The quadrature-phase motion cancelation technique has furthered our understanding of brightness induction in the temporal domain and provides the opportunity to extend the ODOG model to include temporal parameters and to make further critical tests of the multiscale spatial filtering approach to understanding brightness induction. For example, because the array of filters proposed to underlie induction is bounded, the inverse proportionality between canceling contrast and the product of inducing spatial frequency and test field height will break down when test field size becomes smaller than the “on” sub-region of the smallest filter. The range of parameter values used in the present study was too limited to test this prediction, but such tests of the model are planned in future studies. The multiscale spatial filtering approach also predicts that grating adaptation (or masking) at particular spatial frequencies, temporal frequencies, and orientations will selectively decrease the magnitude of induction at predictable locations on the spatiotemporal induction surface. Such experiments are made possible by the quadrature-phase motion cancelation technique.

4. Conclusions

A novel quadrature-phase motion cancelation technique allowed the spatiotemporal surface of induction to be easily and precisely measured. Over a range of test field heights from 0.5° to 4.0°, canceling contrast is a low-pass function of spatial and temporal frequency. Induction is greatest at low frequencies and declines with increasing frequency in both dimensions. Induction magnitude also declines with increasing test field height. Induction magnitude was found to scale as the product of inducing grating spatial frequency (c/d) and test field height (d), i.e., as a function of the number of inducing grating cycles per test field height. This result is consistent with and extends earlier findings (McCourt, 1982; Foley & McCourt, 1985). When canceling contrast is plotted as a function of temporal frequency and the number of inducing grating cycles per test field height, the data from the four test field heights overlap and form a single extended induction surface. These properties of the data are easily explained in the context of multiscale spatial filtering (McCourt, 1982; Foley & McCourt, 1985; Blakeslee & McCourt, 1997; 1999).

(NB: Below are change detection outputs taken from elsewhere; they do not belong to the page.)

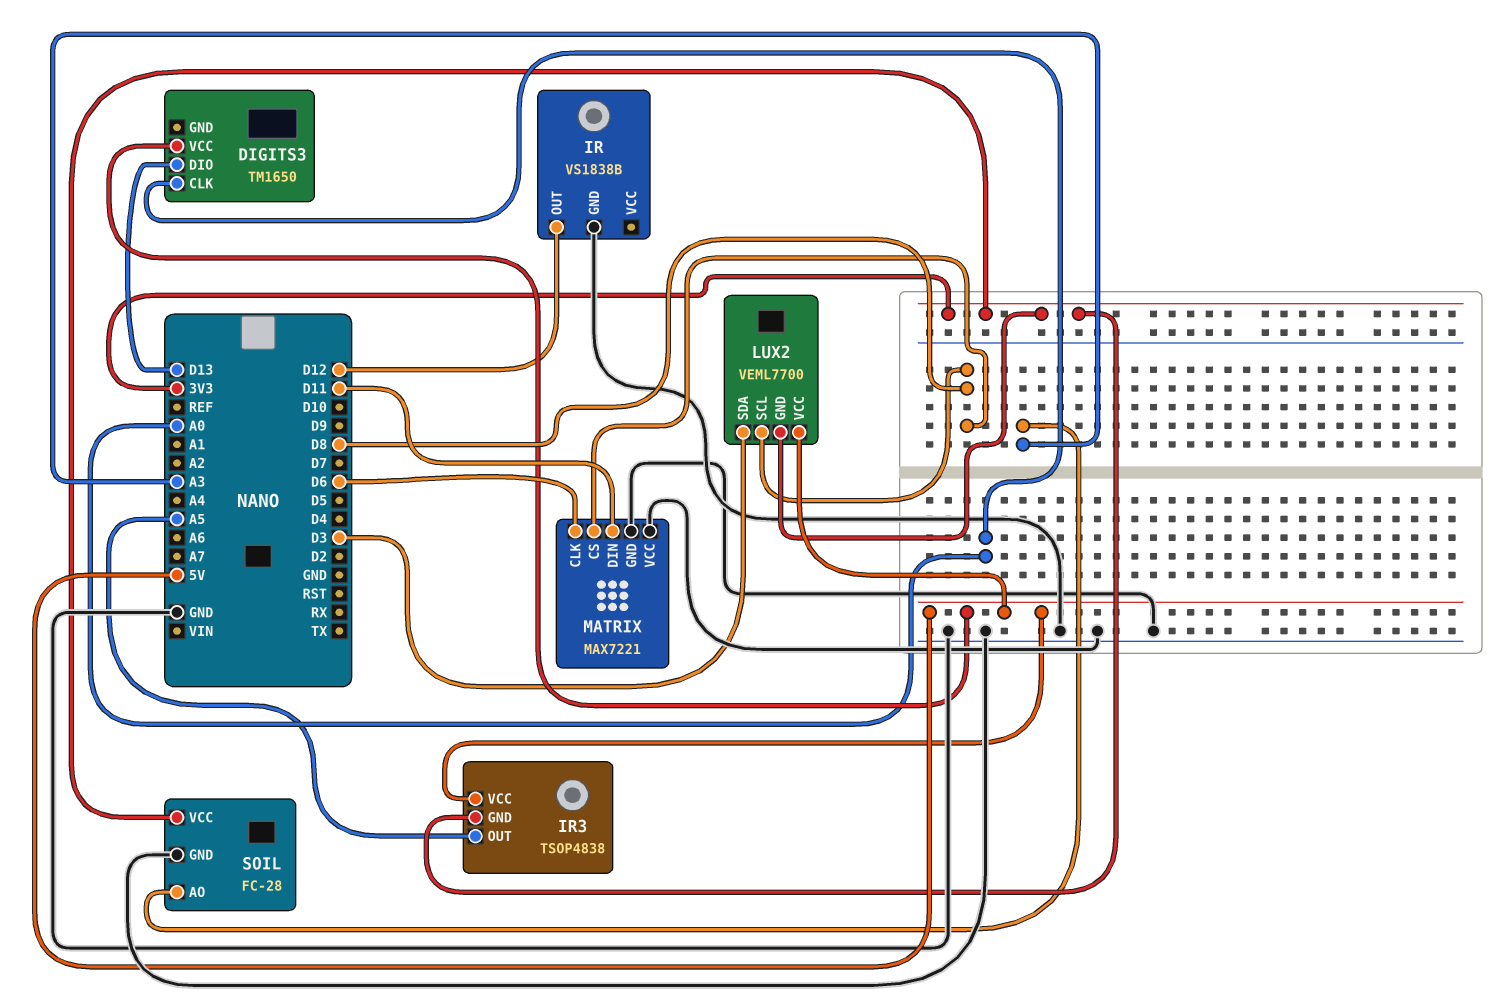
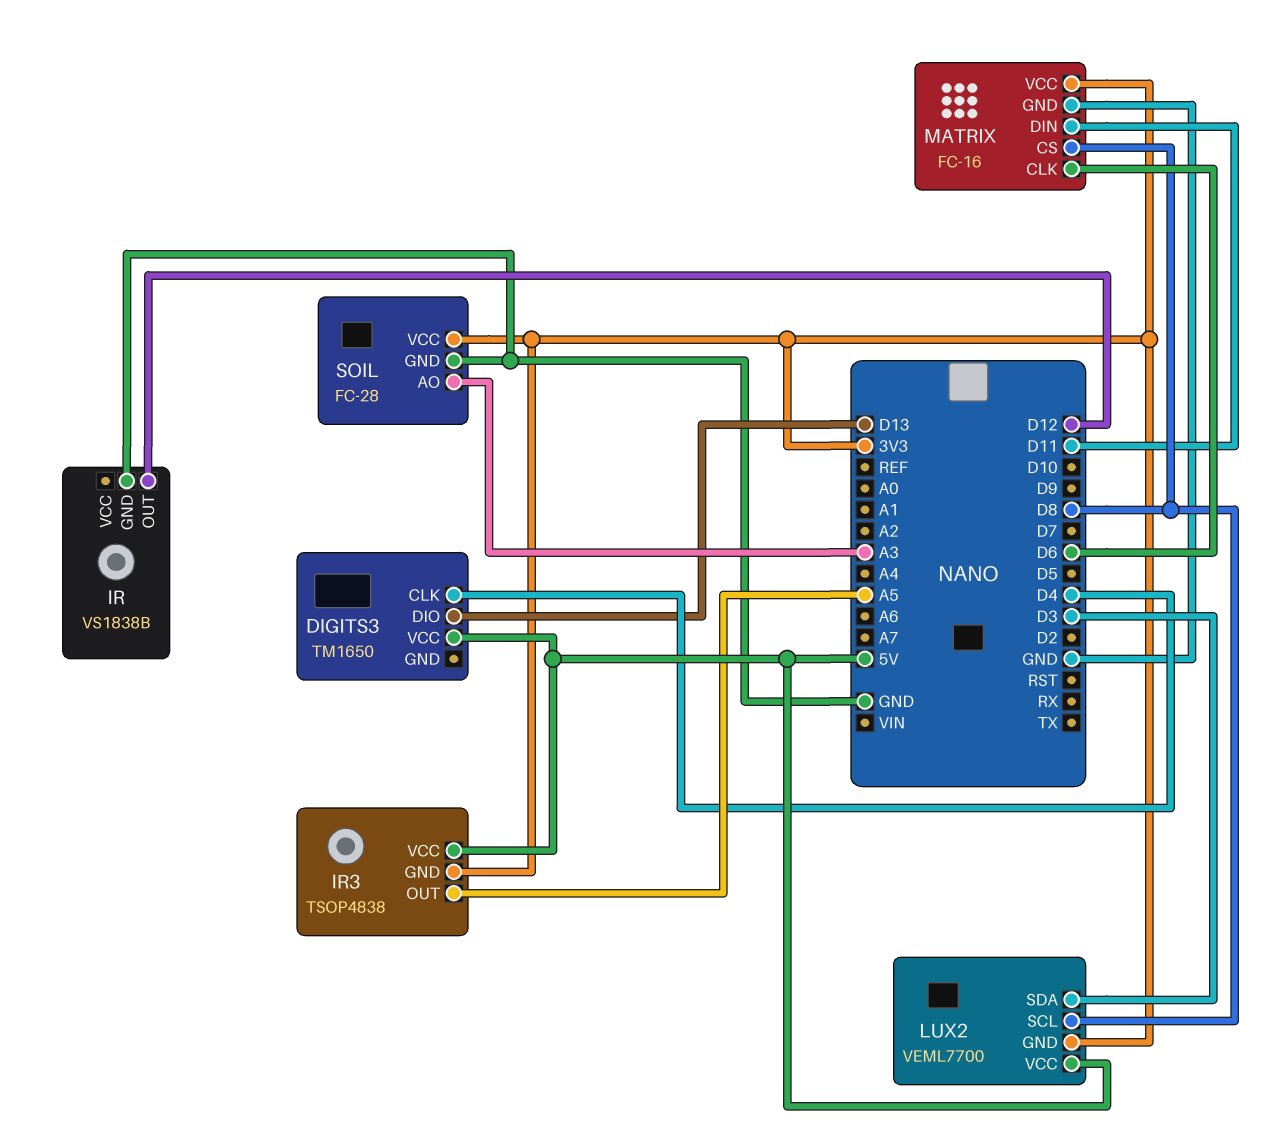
DIGITS3 pin CLK: A0 -> D4
MATRIX: MAX7221 -> FC-16
MATRIX pin VCC: GND -> 3V3

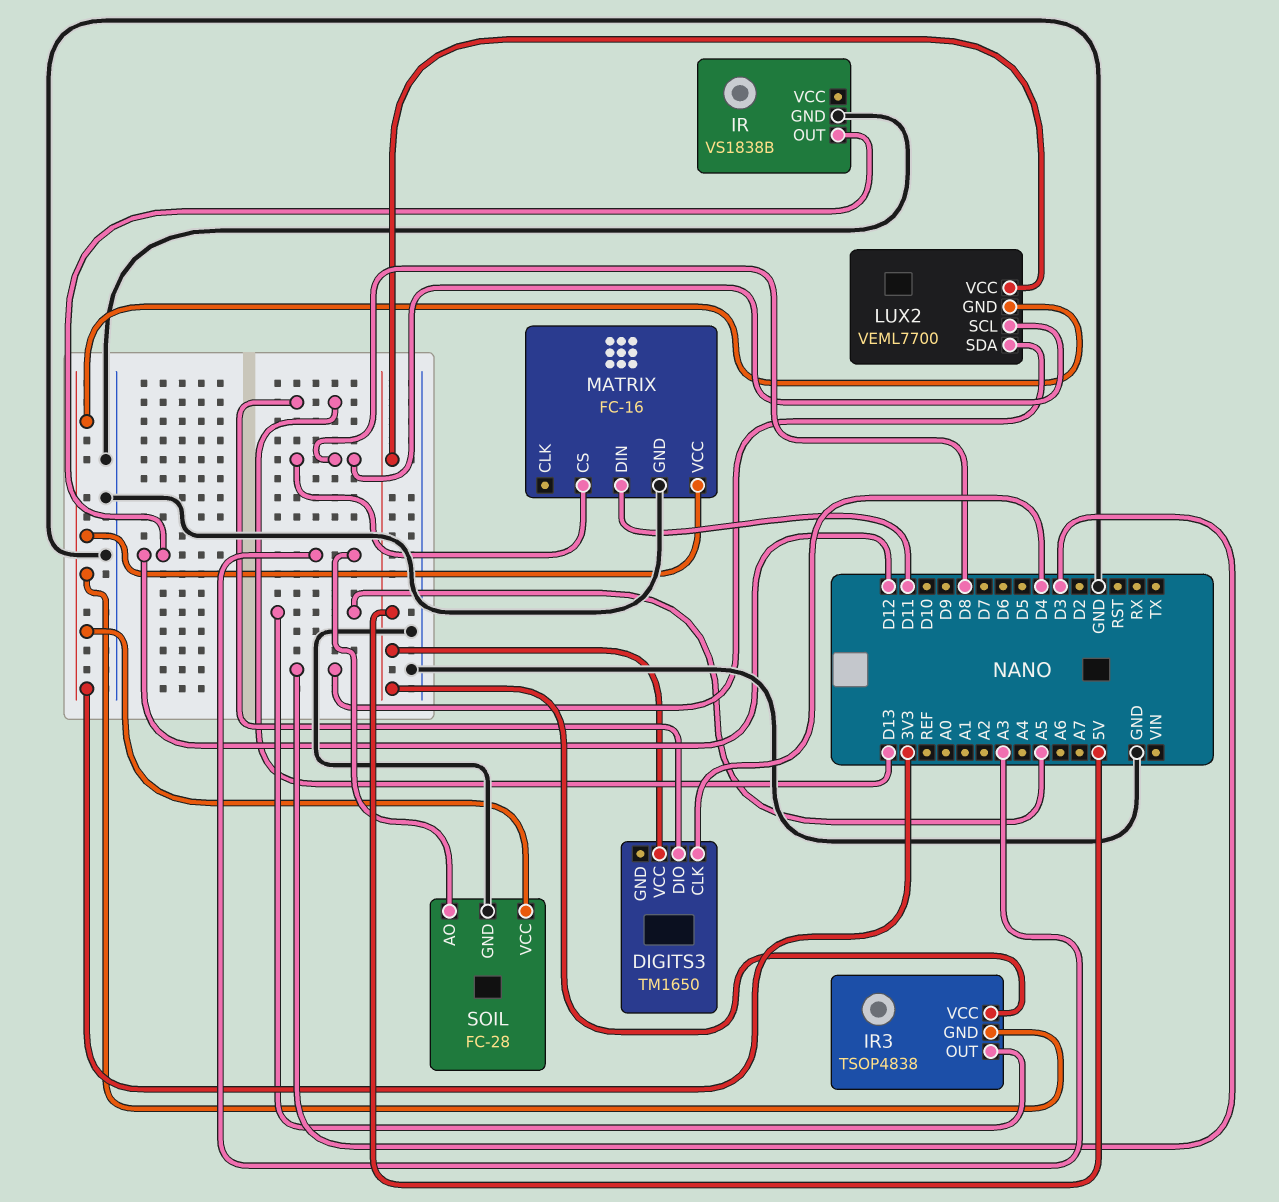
MATRIX pin CLK: D6 -> none

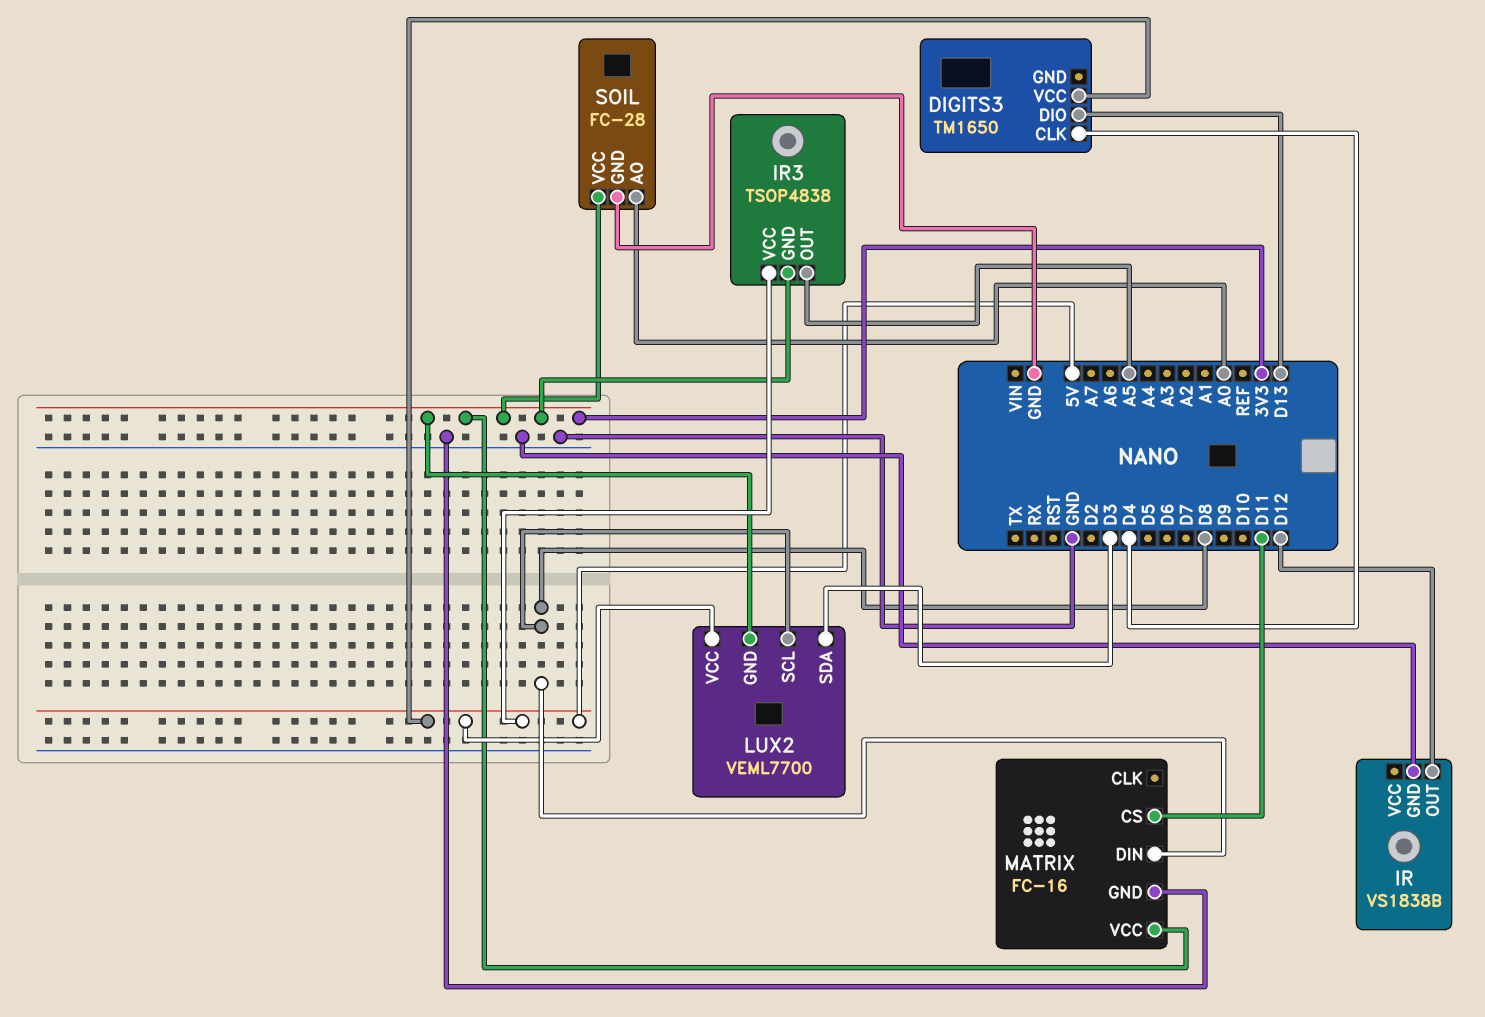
MATRIX pin CS: D8 -> D11
MATRIX pin DIN: D11 -> D8
SOIL pin AO: A3 -> A0

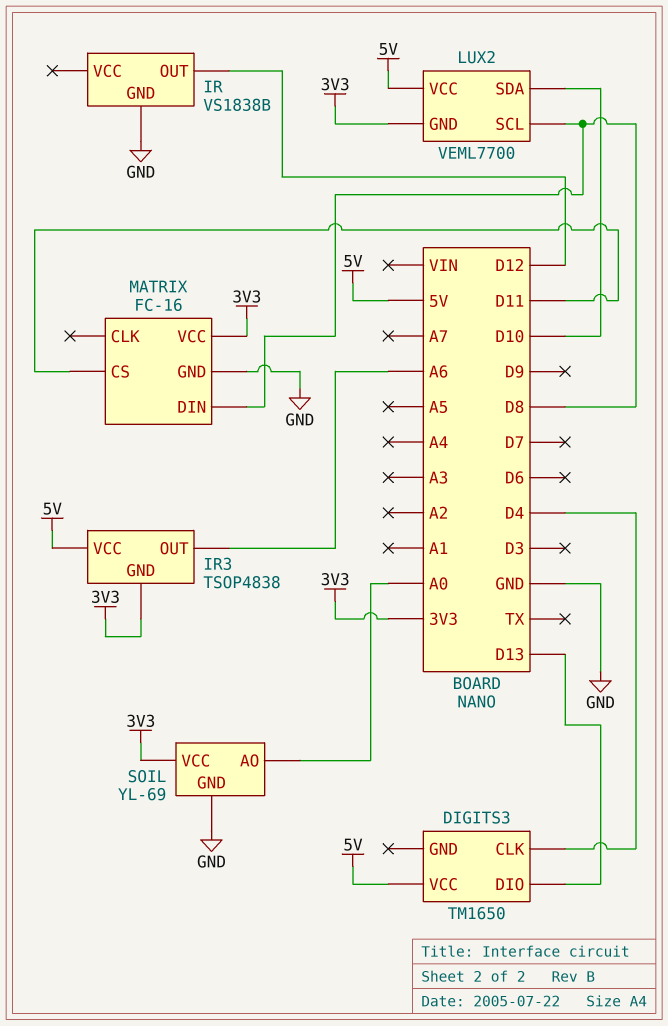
IR3 pin OUT: A5 -> A6
LUX2 pin SDA: D3 -> D10
SOIL: FC-28 -> YL-69

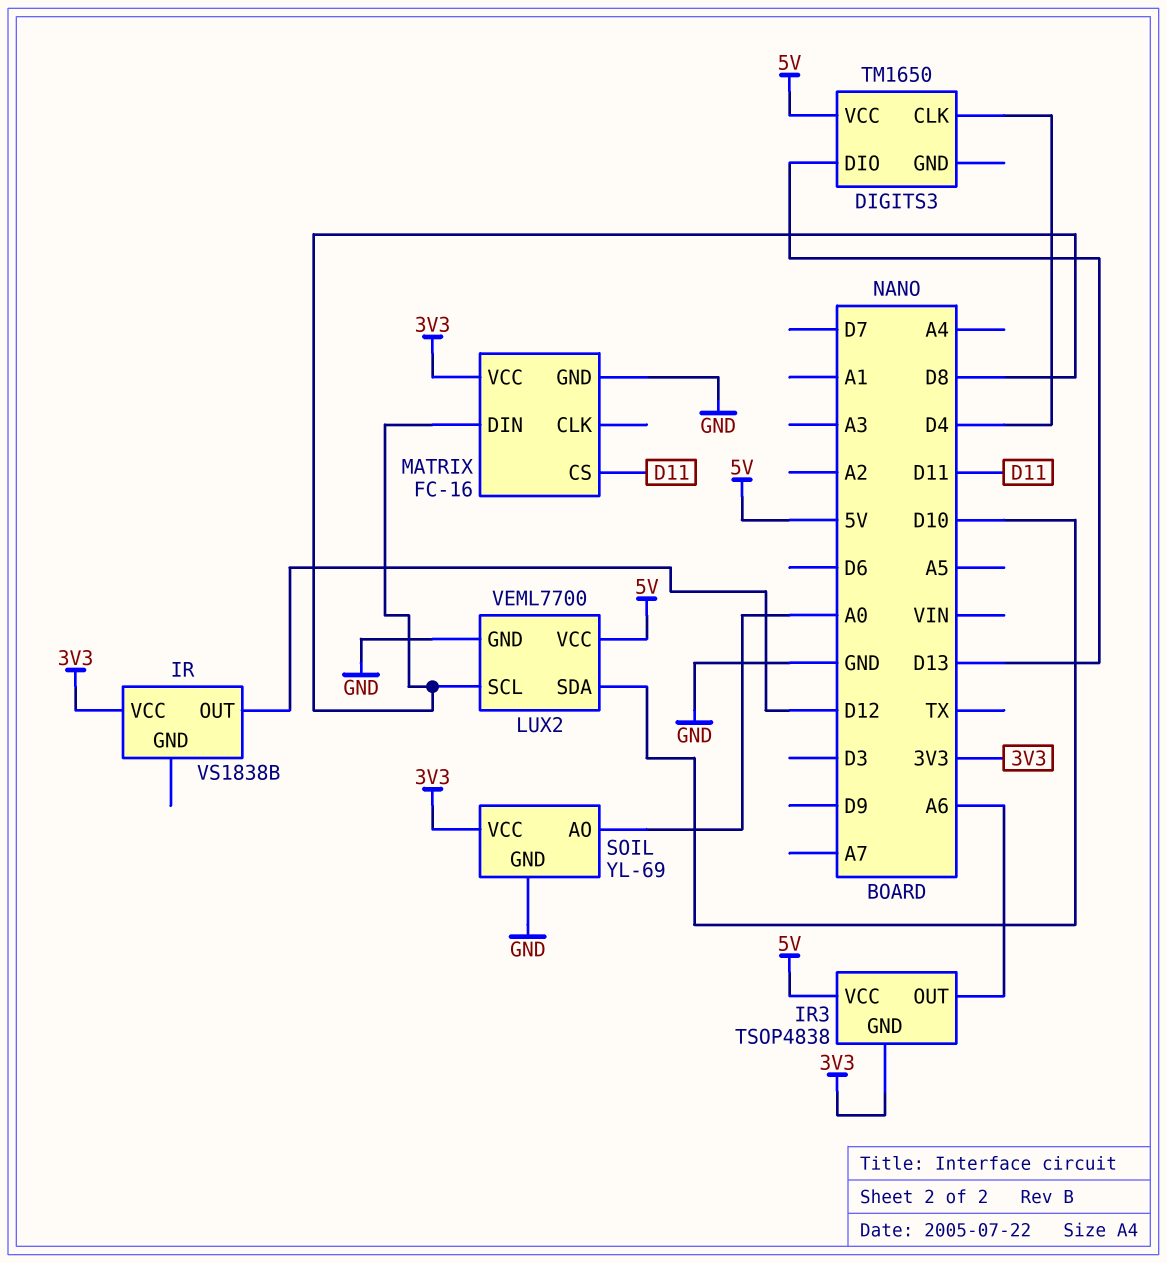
IR pin GND: GND -> none
IR pin VCC: none -> 3V3
LUX2 pin GND: 3V3 -> GND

While the present study is the first to measure the magnitude of grating induction as a function of temporal frequency, the results are consistent with an earlier study which measured the phase (time) lag of grating induction (Blakeslee & McCourt, 2008). Together these studies illustrate that at least one form of brightness induction is very much faster than that reported for simultaneous brightness contrast by DeValois et al. (1986) and Rossi and Paradiso (1996). The results of Magnussen and Glad (1975) and Robinson and de Sa (2008), which were obtained with simultaneous brightness contrast stimuli similar to those of DeValois et al. (1986) and Rossi and Paradiso (1996), respectively, argue for a faster brightness induction mechanism as well. These results make it clear that a slow “filling-in” process is not sufficient to explain brightness induction in any of these stimuli and raises the question of whether such a mechanism is required at all.

Research Highlights.

• Brightness induction is a low pass function of spatial and temporal frequency.

• Brightness induction declines with increasing test field height.

• Brightness induction is faster than previously reported.